À l’occasion de la sortie de sa nouvelle Bd, ou plus exactement son nouveau livre-objet, Marc Antoine Mathieu répond à quelques questions tout en s’interrogeant sur le processus créatif. Rencontre :

Si on te demande quel est ton métier, tu réponds quoi ?

Plasticien. Ça regroupe assez bien le métier de scénographe, graphiste, affichiste, dessinateur. Peut-être un peu moins celui de raconteur d’histoire, plasticien raconteur d’histoire.

Tu as suivi quelle formation ?

Une partie autodidacte, en lisant beaucoup de bandes dessinées et en me mettant à dessiner moi-même. Et quand j’ai commencé à tourner en rond mais que j’avais un niveau satisfaisant, je suis rentré aux Beaux-Arts. Pour apprendre et pour désapprendre ! Évidemment au Beaux-arts, j’ai fait tout sauf de la BD, donc quand je suis sorti de l’école, elle m’a rattrapée. Au début, je faisais un peu comme toi, des affiches, des logos, essentiellement dans le domaine culturel. Mais la BD, qui était plutôt un violon d’Ingres, est devenue importante avec le temps. Les violons d’Ingres portent en eux, dans leur âme, une essentialité.

Ton style est reconnaissable avec ce trait stylisé, précis, l’usage du noir et blanc, et cette volonté de surprendre, de casser les codes à chaque nouvel album.

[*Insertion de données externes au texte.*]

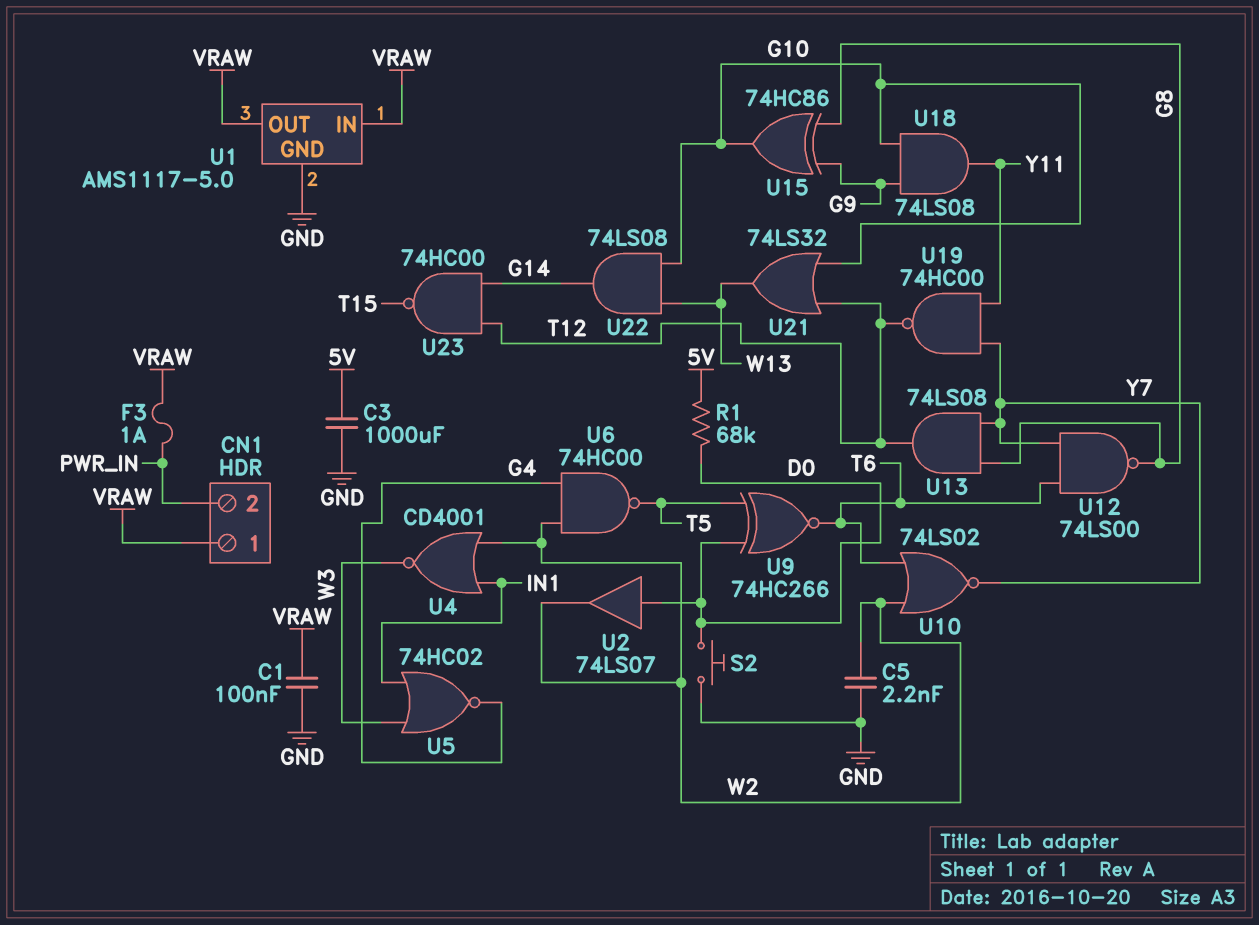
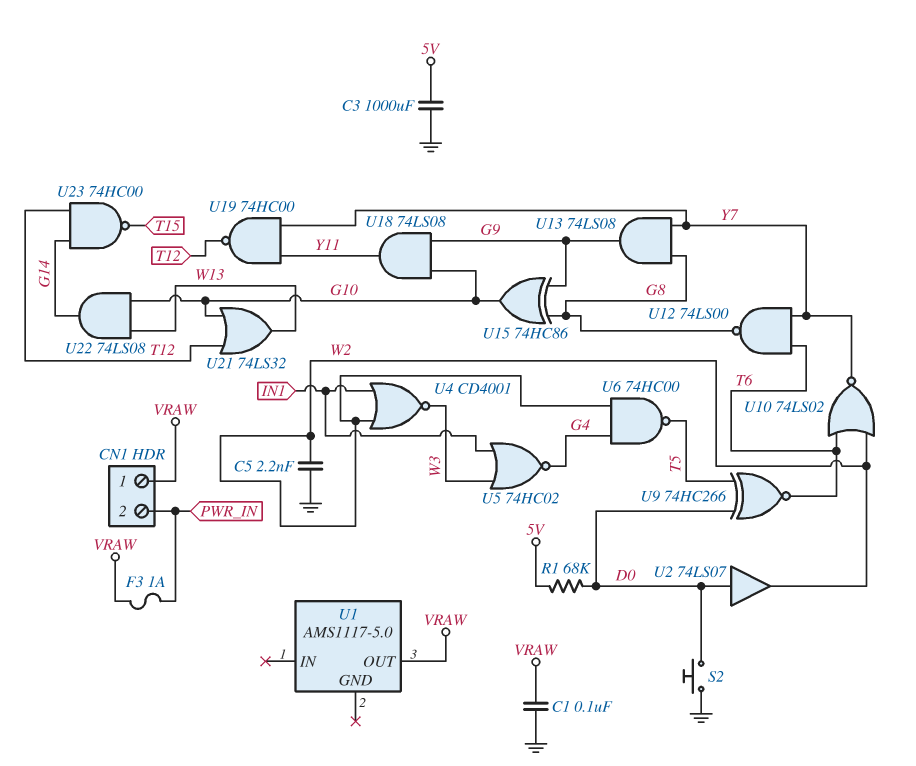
U1 pin GND: GND -> none
U1 pin IN: VRAW -> none
U13: AND 74LS08 (in G8, in Y7, out T12) -> AND 74LS08 (in G8, in Y7, out G9)

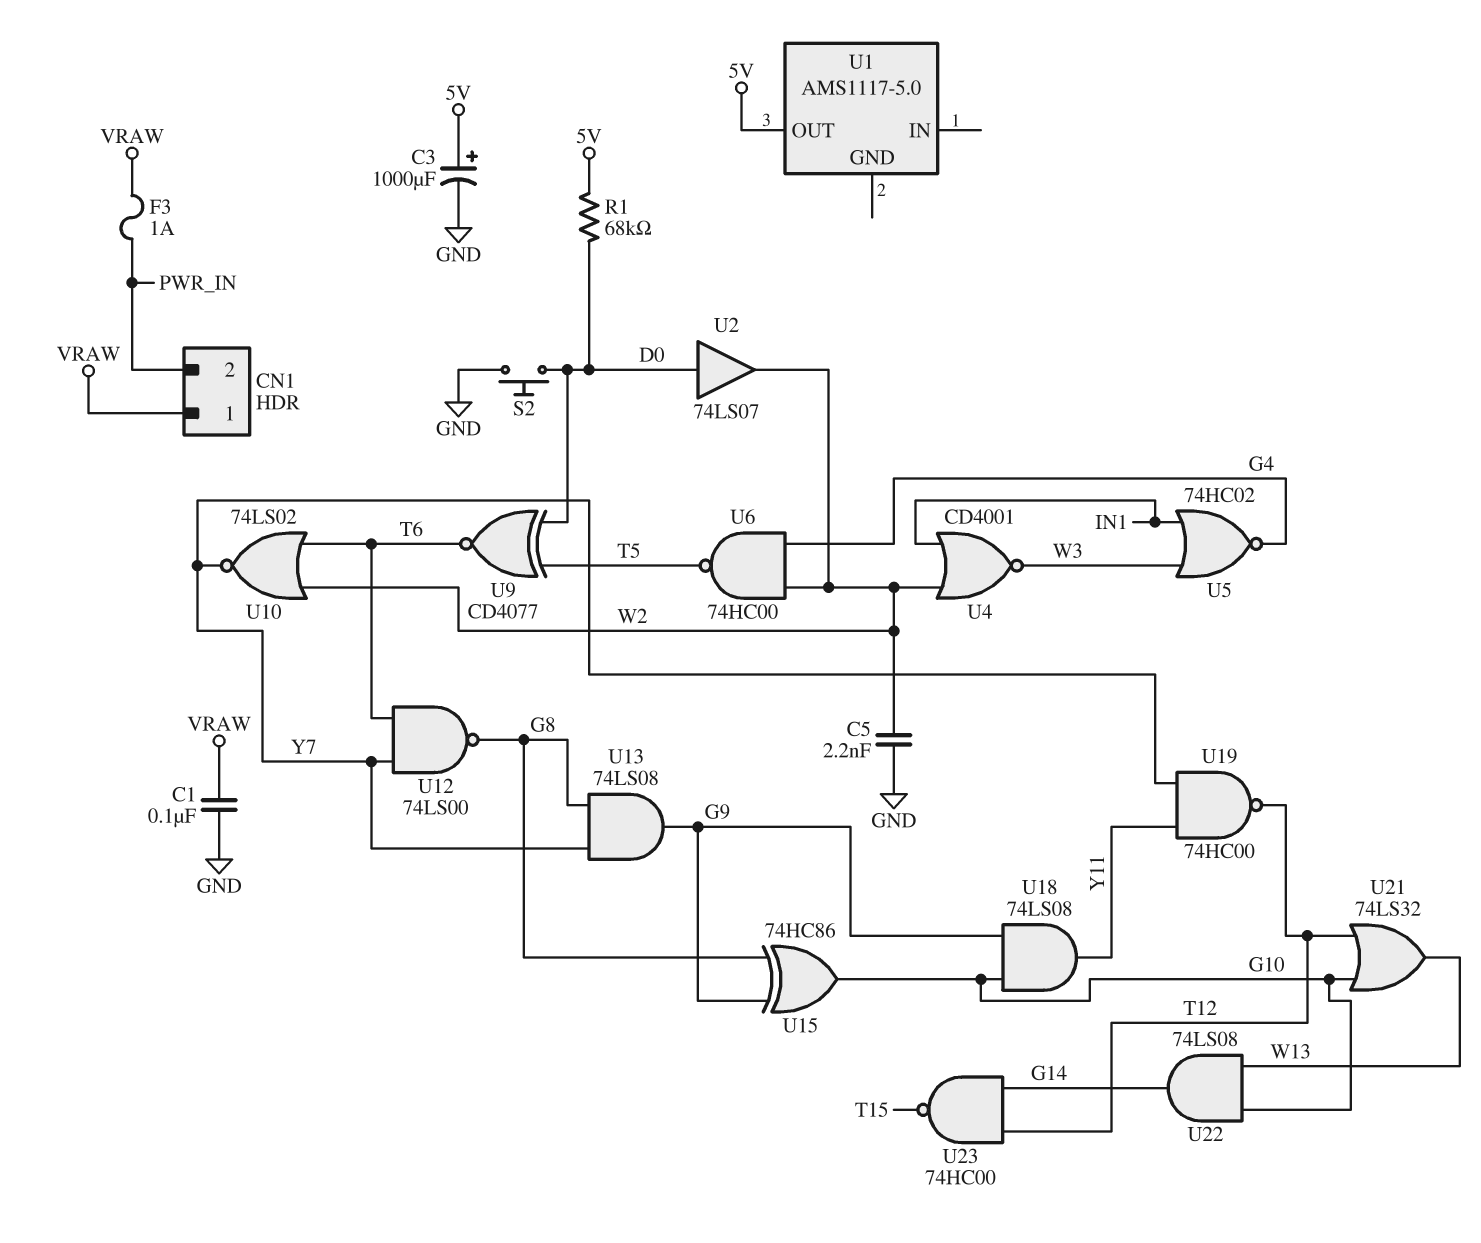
C3: 1000uF (5V, GND) -> 1000uF (plus 5V, minus GND)
U1 pin OUT: VRAW -> 5V
U9: XNOR 74HC266 (in D0, in T5, out T6) -> XNOR CD4077 (in D0, in T5, out T6)

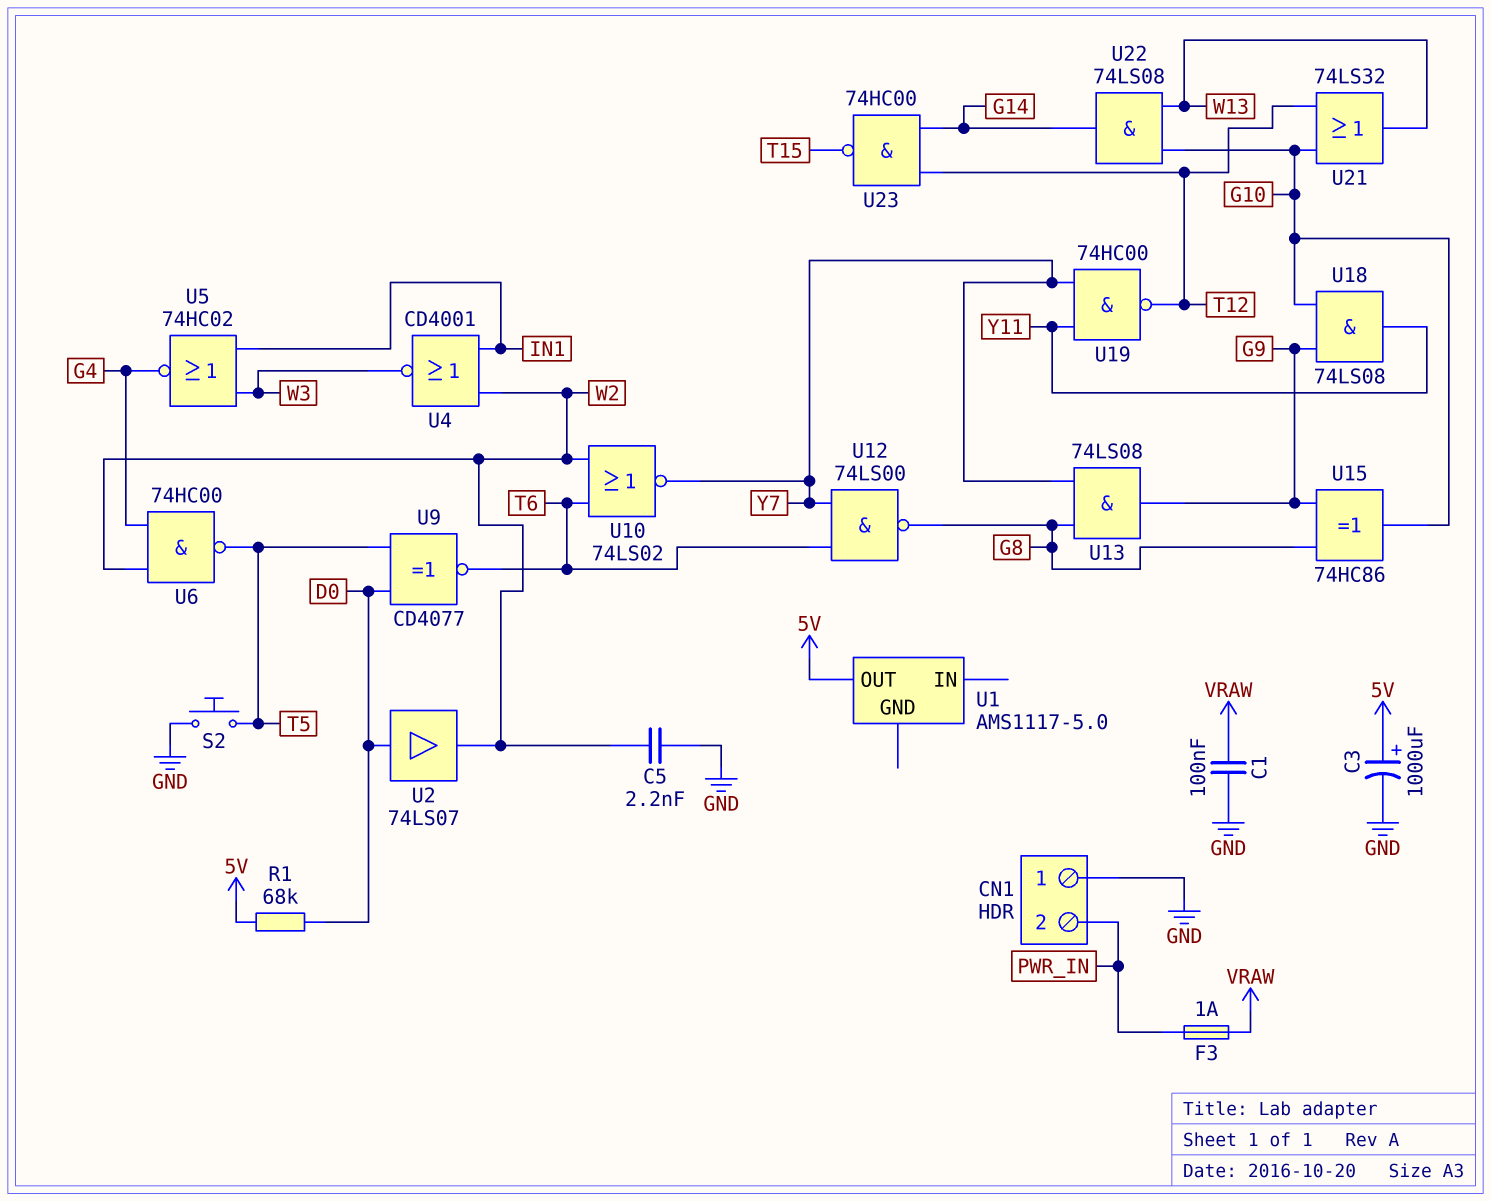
CN1 pin 1: VRAW -> GND
S2: button (D0, GND) -> button (GND, T5)

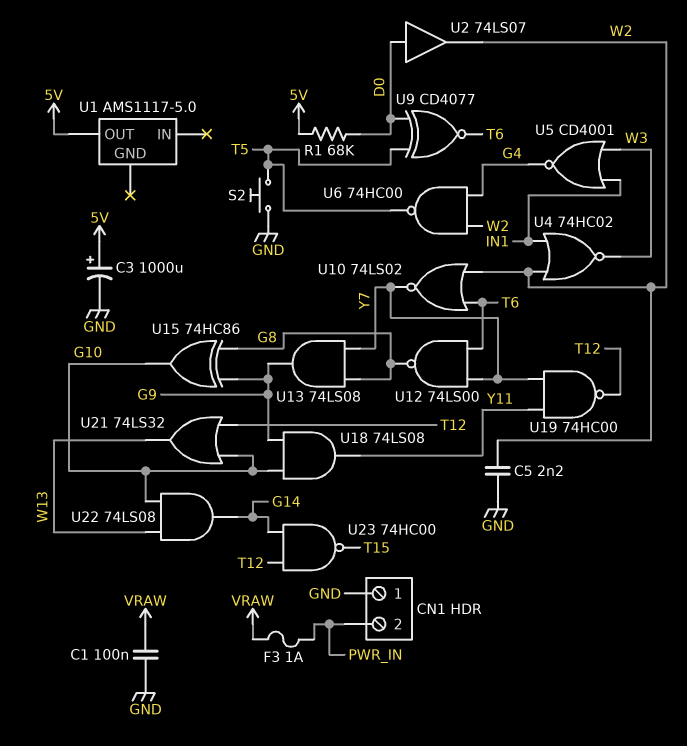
U4: NOR CD4001 (in IN1, in W2, out W3) -> NOR 74HC02 (in IN1, in W2, out W3)
U5: NOR 74HC02 (in IN1, in W3, out G4) -> NOR CD4001 (in IN1, in W3, out G4)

Je n’ai pas forcément cherché tout cela. Mes livres sont le résultat de mes rêveries, de mes errances. J’aime surprendre car j’ai eu très tôt peur de m’ennuyer. Je suis peut-être plus un explorateur qu’un réaliste ou un pragmatique. Mes explorations font que suis surpris par des choses et par moi-même. Tout mon travail consiste à traduire cette surprise, de la transcrire au mieux pour la transmettre au lecteur, au regardeur.

Arrives-tu à définir ton cheminement, tes influences ?

La question du pourquoi et du comment revients régulièrement. Les influences viennent de plusieurs choses différentes mais surtout d’un terrain d’errance. En forêt, en ville, si tu acceptes d’errer, tu laisses une chance au réel de te surprendre. Si tu as un discours, si tu veux voir une chose précise, il y aura moins de surprises. Le terrain de la création d’où peut émerger la surprise est nourri par cette errance. Il faut se dégager du temps où l’on peut être soi-même, se mettre dans un état de friche, de vide, duquel peuvent émerger des choses. Il faut trier de temps en temps, bien sûr, mais il y a toujours quelque chose qui vient et qui nous surprend. La question est : pourquoi ça nous surprend alors que ça vient de nous ? C’est étrange et passionnant.

Quelques mots sur l’album « 3 rêveries » qui va sortir mi-novembre chez delcourt ?

3 rêveries est un poème graphique dans lequel se déploie, sous la forme d’une rêverie muette, le triptyque des créations humaines : le temps, l’outil et la pensée. Le faire, Homo faber, l’invention du verbe et de la pensée, Homo Logos, et l’invention du temps, Homo Temporis. Cela a donné naissance à un coffret. Ces récits échappent au format livre. Un leporello, un jeu de cartes et un ruban panoramique. 3 manières aussi de pousser le côté expérimental.

Que penses-tu du digital ?

Ça me questionne, je creuse, je fais quelques tentatives de créations, mais je reste attaché au livre. Le jour où, comme dans 3 secondes, la technologie me permettra de zoomer quasiment à l’infini avec mon téléphone, j’adorerais exploiter cela ! Si c’est juste pour digitaliser des livres, cela ne m’intéresse pas.